News analysis
Trump’s trade war puts bromance with Xi beyond reach
Sign up now: Get ST's newsletters delivered to your inbox
Mr Trump asserts that China has cheated on trade with the US for decades, but that the world’s two most powerful men can reset relations once they talk on the phone and meet.
FILE PHOTO: REUTERS
Edward Wong
Follow topic:
The global economy hinges on a phone call that has not even been scheduled.
As the Trump administration escalates its trade war, and as China retaliates, the American President and his aides say they are expecting Mr Xi Jinping, the Chinese leader, to call.
“I have great respect for President Xi,” US President Donald Trump said at a Cabinet meeting last week.
“He’s been a friend of mine for a long period of time, and I think that we’ll end up working out something that’s very good for both countries.”
But Mr Xi is ghosting Mr Trump. He has flown instead to South-east Asia this week
A Chinese Foreign Ministry spokesperson earlier in April posted a video of foundational Chinese leader Mao Zedong speaking in 1953 during the Korean War, in which China fought the US: “No matter how long this war is going to last, we will never yield. We’ll fight until we completely triumph.”
A bromance with Mr Xi that Mr Trump has desired for years is slipping out of his reach.
With that goes a quick resolution to Mr Trump’s trade war, tipping the US economy closer to a recession
With Mr Xi, Mr Trump’s standard playbook of escalating conflict between two nations to get to a leader-to-leader summit has not worked so far.
Mr Trump asserts that China has cheated on trade with the US for decades, but that the world’s two most powerful men can reset relations once they talk on the phone and meet.
It is the kind of high-stakes, man-to-man, prime-time moment that Mr Trump craves. In his view, the end goal of diplomacy is to have leaders parley to reach deals and secure splashy headlines. Mr Trump is especially drawn to the idea of becoming partners with Mr Xi and other autocrats.
But in Mr Xi, he has encountered an authoritarian leader who steered his nation in a much more nationalistic direction years before Mr Trump ever took office and who sees an advantage in fuelling those sentiments among Chinese citizens, whether it is on issues of international trade, Taiwan or US-China relations.

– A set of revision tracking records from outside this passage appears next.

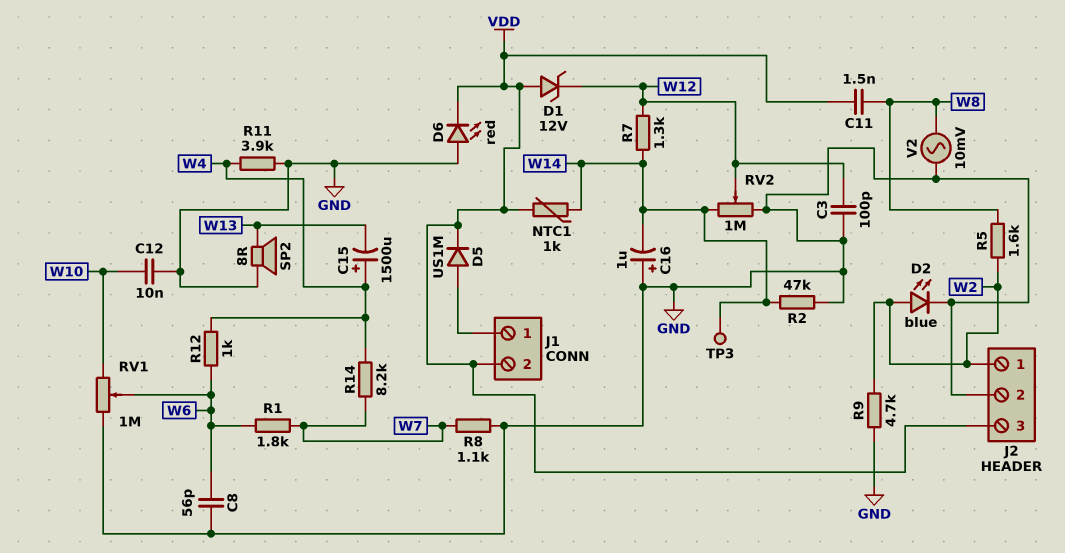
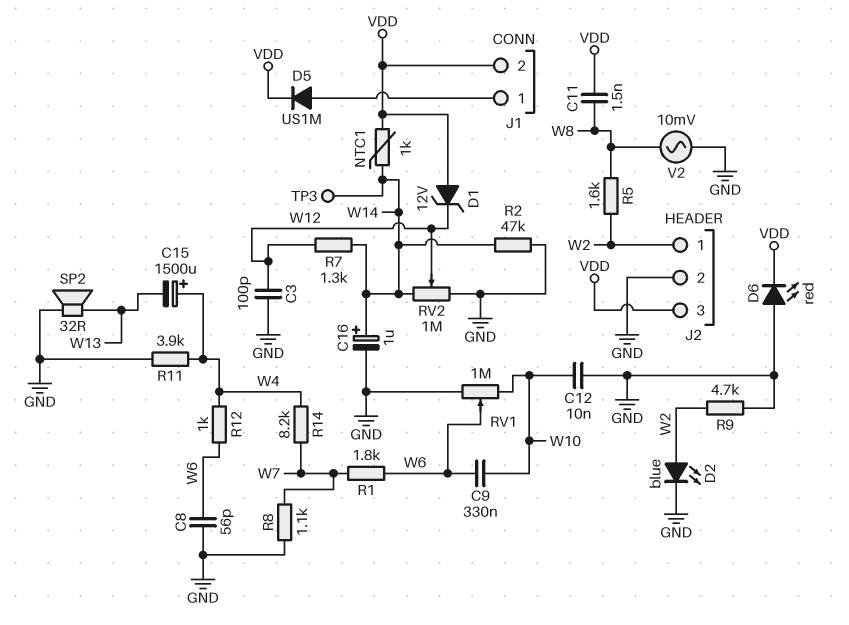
C9: none -> 330nF (W6, W10)
C16: 1uF (plus GND, minus W14) -> 1uF (plus W14, minus GND)
SP2: speaker 8R (GND, W13) -> speaker 32R (GND, W13)

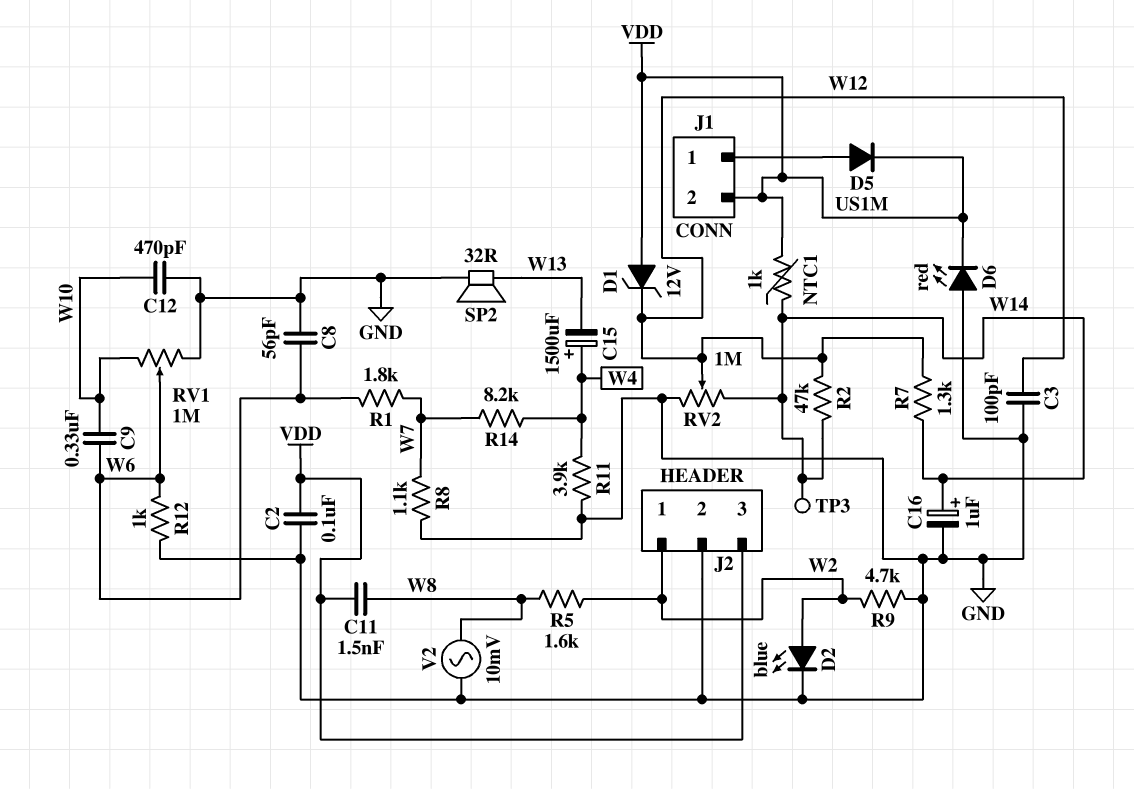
C2: none -> 100nF (GND, VDD)
C12: 10nF (GND, W10) -> 470pF (GND, W10)
R2: 47k (GND, W14) -> 47k (W12, W14)
R12: 1k (W4, W6) -> 1k (GND, W6)

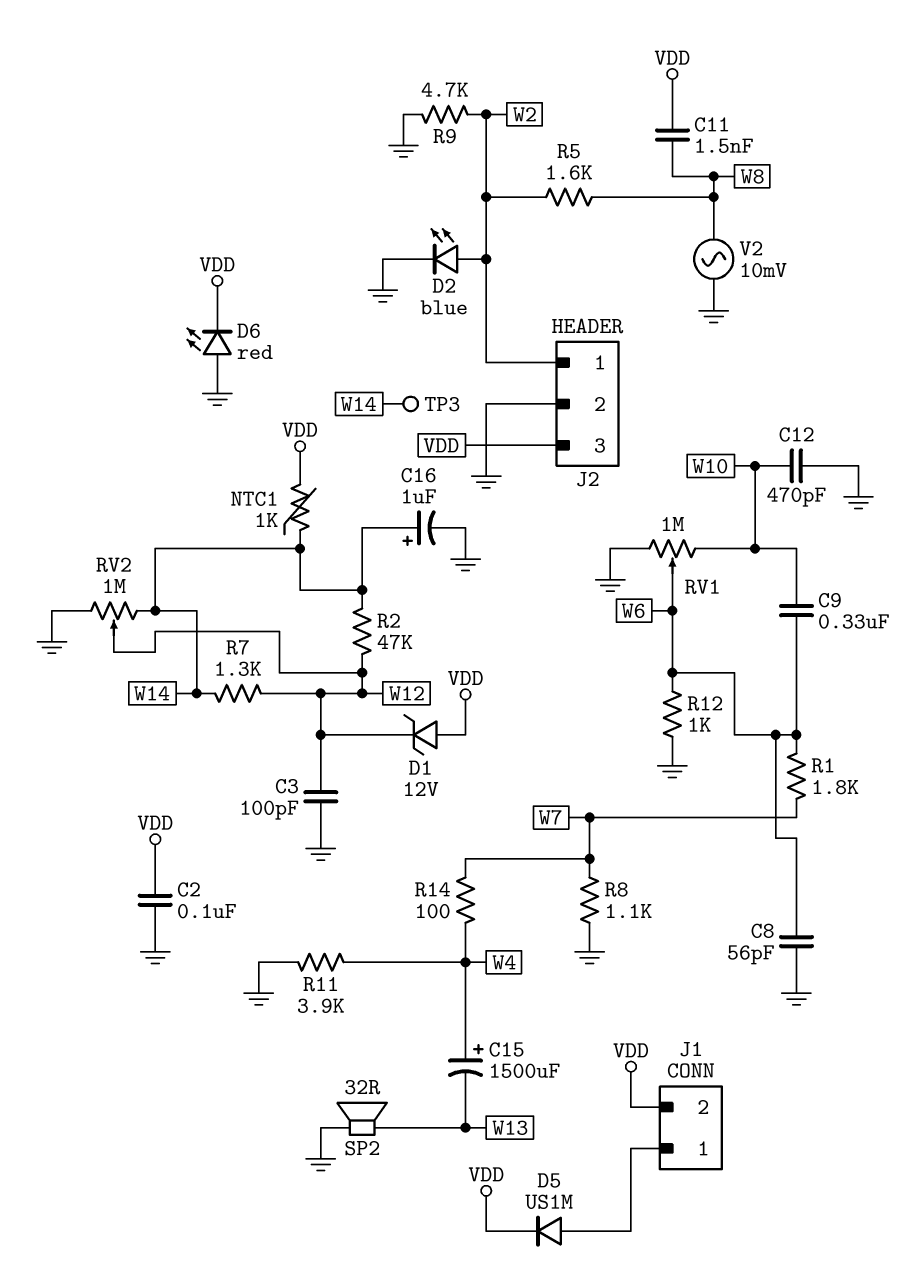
R14: 8.2k (W4, W7) -> 100 (W4, W7)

Well before the new trade dispute, Mr Xi, the son of Communist Party royalty, had stressed the need to hit back against what he called America’s growing efforts to undermine party rule. He has even stoked anti-American nationalism by using propaganda around the Korean War.
“Xi has devoted a large part of his presidency to building an image as a defender of national honor and a deliverer of China’s national rise,” said Brookings Institution scholar Ryan Hass, who was China director on the National Security Council in the Obama administration.
“He will go to great lengths to avoid any appearance of being bullied into negotiating with Trump on America’s terms.”
Mr Xi would be reluctant to speak to Mr Trump unless teams from the two nations first laid a foundation for top-level discussions. That would help ensure the outcome of a conversation is predictable, which is how diplomacy traditionally works.
Mr Trump is amenable to advance talks by envoys. But even when that takes place, the eventual summit can blow up, as was the case when Mr Trump and Vice-President J.D. Vance exploded at Ukrainian President Volodymyr Zelensky at a White House news conference in February.
“Xi fears being treated like Zelensky. Plus, he doesn’t know what good will come out for him from a call,” said Ms Yun Sun, a China analyst at the Stimson Centre. She added that “the mess about the call is a total contest of egos”.
Because Mr Xi is cautious, she said, Chinese officials prefer sending envoys to Washington to try to persuade Trump’s aides to get the President to budge on the tariffs. Former ambassador to the US Cui Tiankai tried to do that earlier in April.
“My understanding is that Cui didn’t get through to the administration,” Ms Sun said.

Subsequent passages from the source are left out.